Published in 2001 with Mick McGovern, this book focused on the high-profile murder of Alison Shaughnessy in 1991. O'Mahoney had originally been one of those who campaigned for the release of the Taylor sisters who were convicted of murdering Shaughnessy, before having an affair with one of them. He became suspicious of her obsessive behaviour and discovered a letter that indicated she was guilty of the murder. He confronted her and she broke down, confessing to her guilt. From then on O'Mahoney has campaigned to have the Taylors re-convicted.

===Wannabe in My Gang===
Published in March 2004, it tells of the now-deceased Kray Twins, Ronnie and Reggie, who dominated the gangland scene of London for a number of years until they were arrested for murder in 1968, as well as O'Mahoney's correspondence with them during their imprisonment.

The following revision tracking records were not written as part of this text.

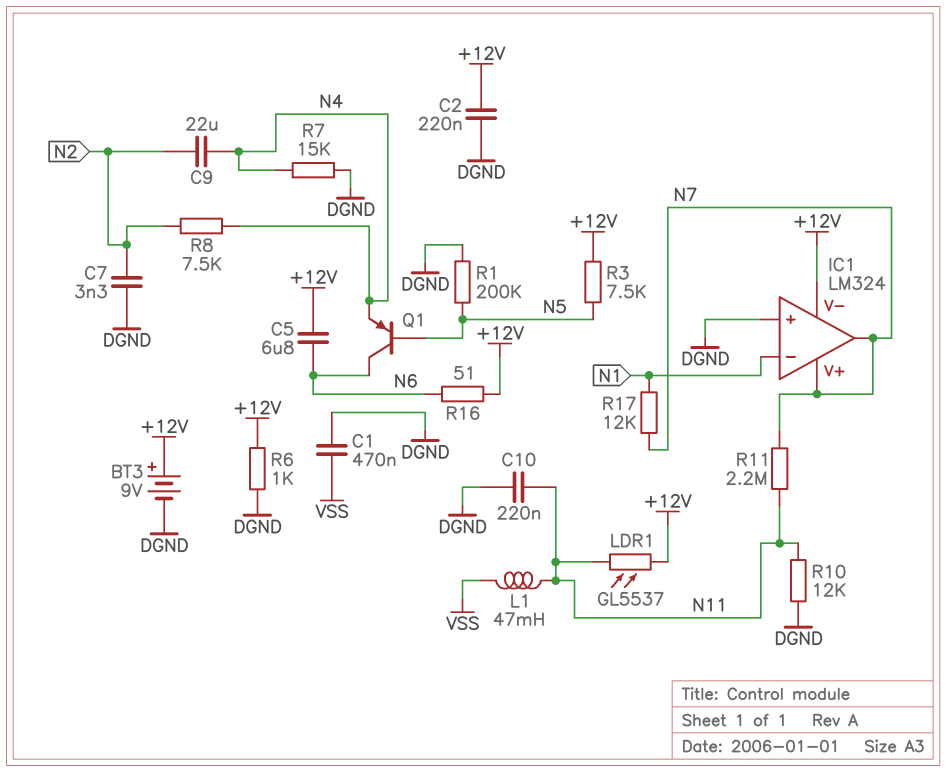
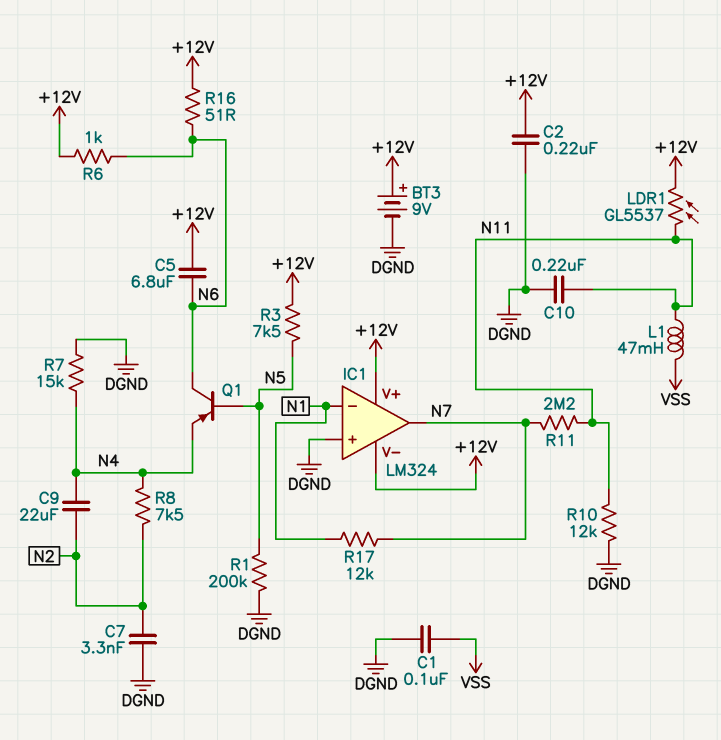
C1: 470nF (DGND, VSS) -> 100nF (DGND, VSS)
IC1 pin V+: N7 -> +12V
R6: 1k (+12V, DGND) -> 1k (+12V, N6)

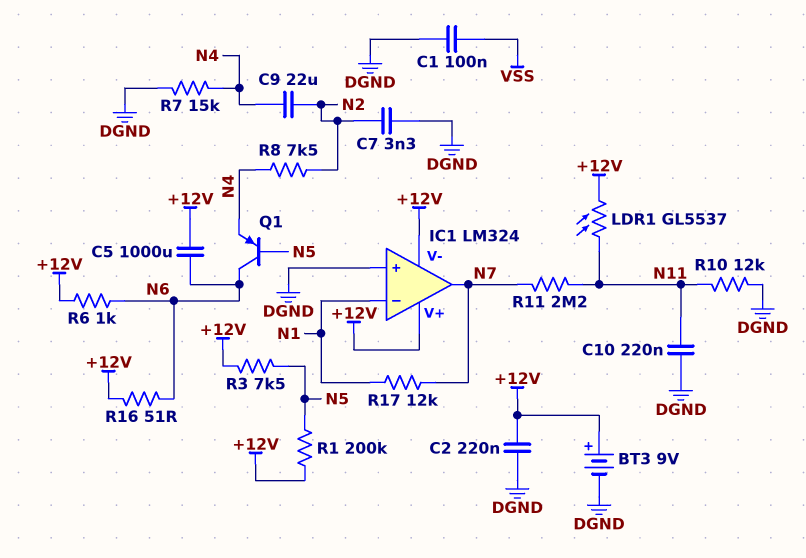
C5: 6.8uF (+12V, N6) -> 1000uF (+12V, N6)
L1: 47mH (N11, VSS) -> none
R1: 200k (DGND, N5) -> 200k (+12V, N5)

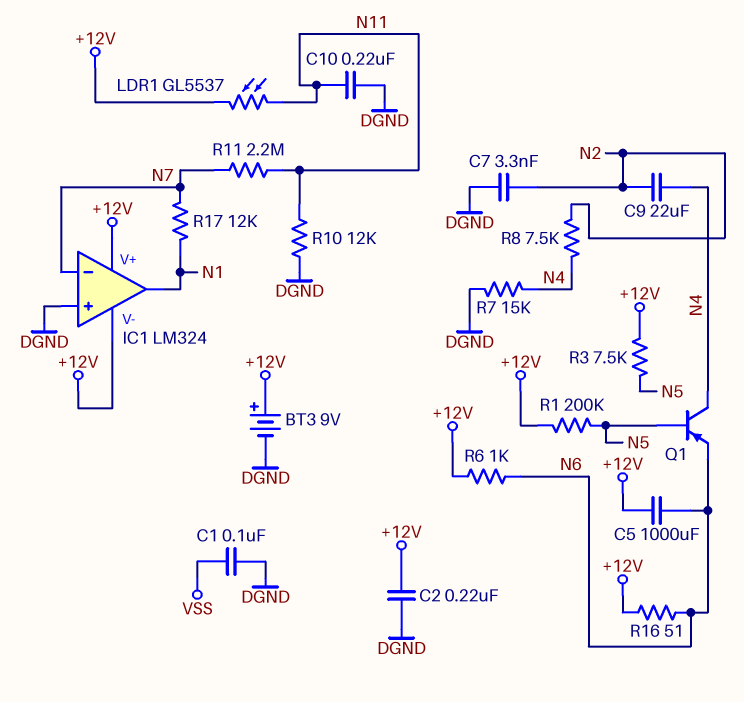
IC1 pin in-: N1 -> N7
IC1 pin out: N7 -> N1
Q1: PNP (B N5, C N6, E N4) -> PNP (B N5, C N4, E N6)

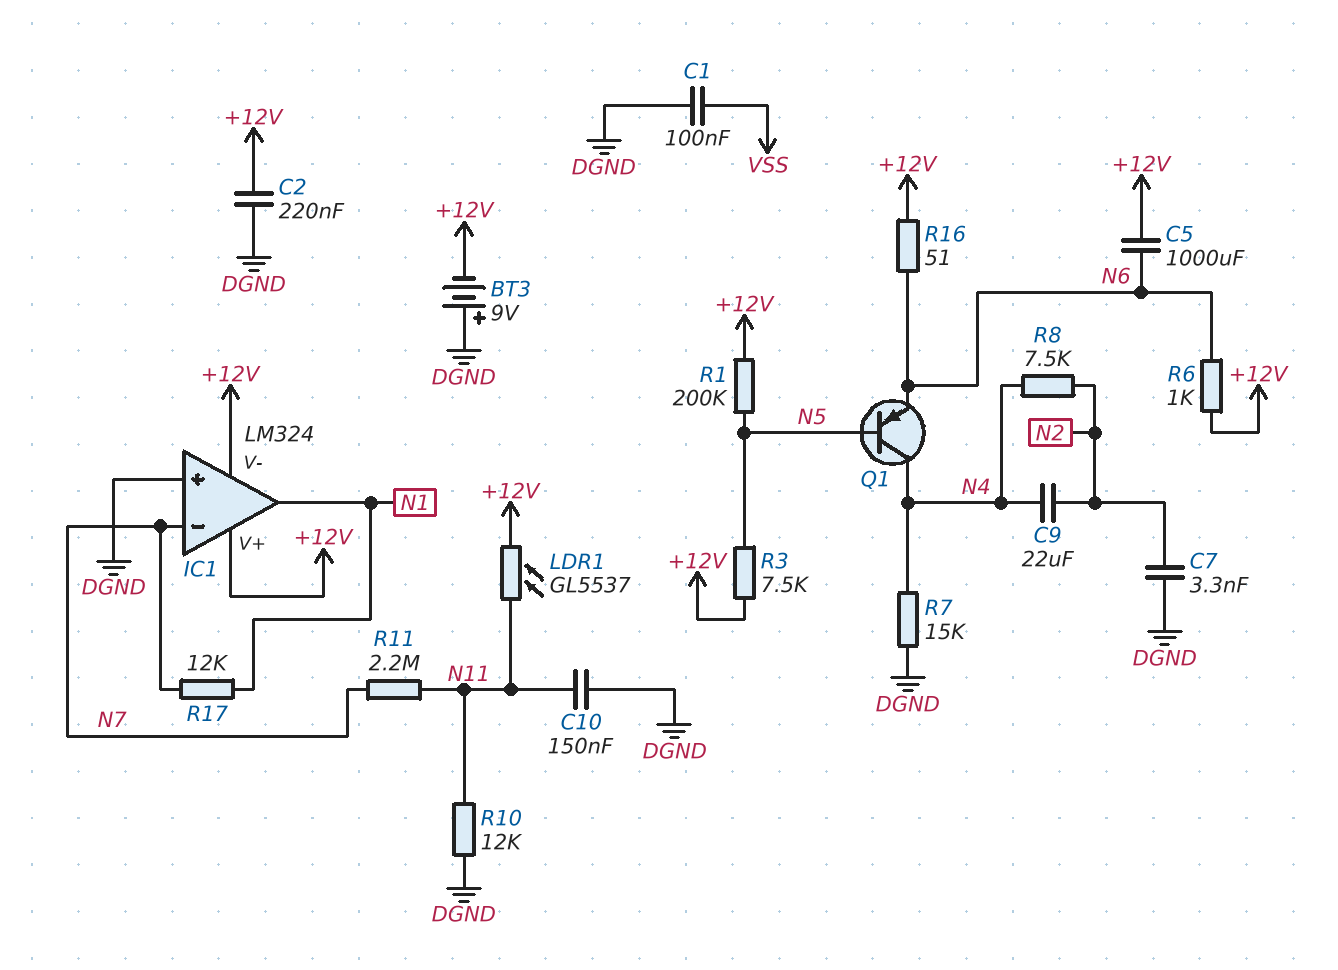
BT3: 9V (plus +12V, minus DGND) -> 9V (plus DGND, minus +12V)
C10: 220nF (DGND, N11) -> 150nF (DGND, N11)

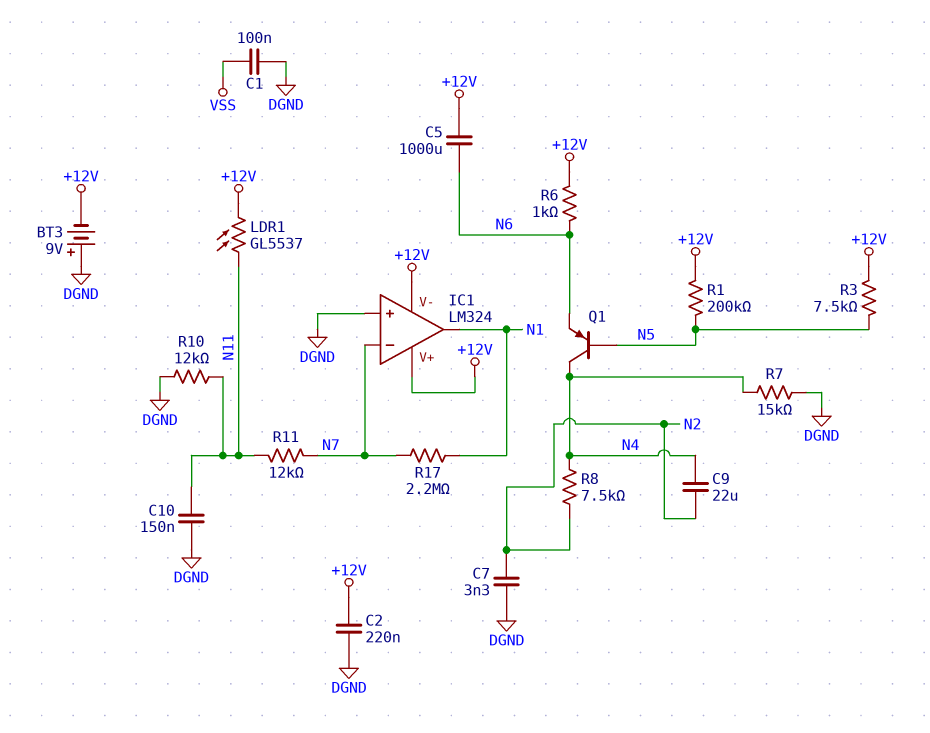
R11: 2.2M (N7, N11) -> 12k (N7, N11)
R16: 51 (+12V, N6) -> none
R17: 12k (N1, N7) -> 2.2M (N1, N7)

It also tells of the notorious three "Essex Boys" drug dealers who terrorised Essex with drug dealing and violence during the early to mid-1990s before they were found shot dead in a Range Rover in December 1995. The book also discusses British crime-figure Dave Courtney, and the Kray twins and gives O'Mahoney's opinions on books published by criminals.

===Hateland===
Published in May 2005, Hateland tells of O'Mahoney's correspondence with nailbomber David Copeland while he was on remand for a string of nail bomb attacks which occurred in London in April 1999, killing three people (including a pregnant woman) and injuring many more. It also tells of O'Mahoney's violent childhood and youth, including the abuse he suffered at the hands of his alcoholic father and Bernard's involvement with football hooliganism and the Nazi/far-right movement and subsequently his change of views and how he helped infiltrate the British Ku Klux Klan with a News of the World reporter.

===Bonded by Blood===
Published in October 2006, it tells of the British drugs scene as a whole, relating to the earlier books Wannabe in My Gang and Essex Boys which told of the drugs scene in Essex.

===Wild Thing===
Published in August 2007, it is the biography of "hard man" Lew Yates.

===Essex Boys – The New Generation===
Published on 1 May 2008, Essex Boys – The New Generation tells of the continuing drugs scene in Essex in the decade that followed the murder of the original three "Essex Boys" in December 1995.

===Flowers in God's Garden===
Published on 1 April 2012, nearly a decade after O'Mahoney began work on it, Flowers in God's Garden tells of O'Mahoney's correspondence with a number of high-profile serial killers and child killers, including "Yorkshire Ripper" Peter Sutcliffe, Roy Whiting (who murdered seven-year-old Sarah Payne in West Sussex in 2000) and Ian Huntley (the school caretaker who murdered two 10-year-old girls in Soham, Cambridgeshire, in 2002).

It also tells of how he gained a written confession from Richard Blenkey for the murder of seven-year-old Paul Pearson at Marske, Cleveland, in 1991, and how he employed the same tactic when writing to Shaun Armstrong after he was charged with the murder of Hartlepool toddler Rosie Palmer three years later. In both instances, the letters which O'Mahoney received were shown to the jury at the trial, and both men admitted the murders.

In 2001, Armstrong lodged a claim for damages against O'Mahoney for "breach of confidence", as O'Mahoney had posed as a woman when writing to Armstrong, who had urged him not to tell anyone of his admission to the murder of Rosie Palmer, but he later withdrew his challenge for damages.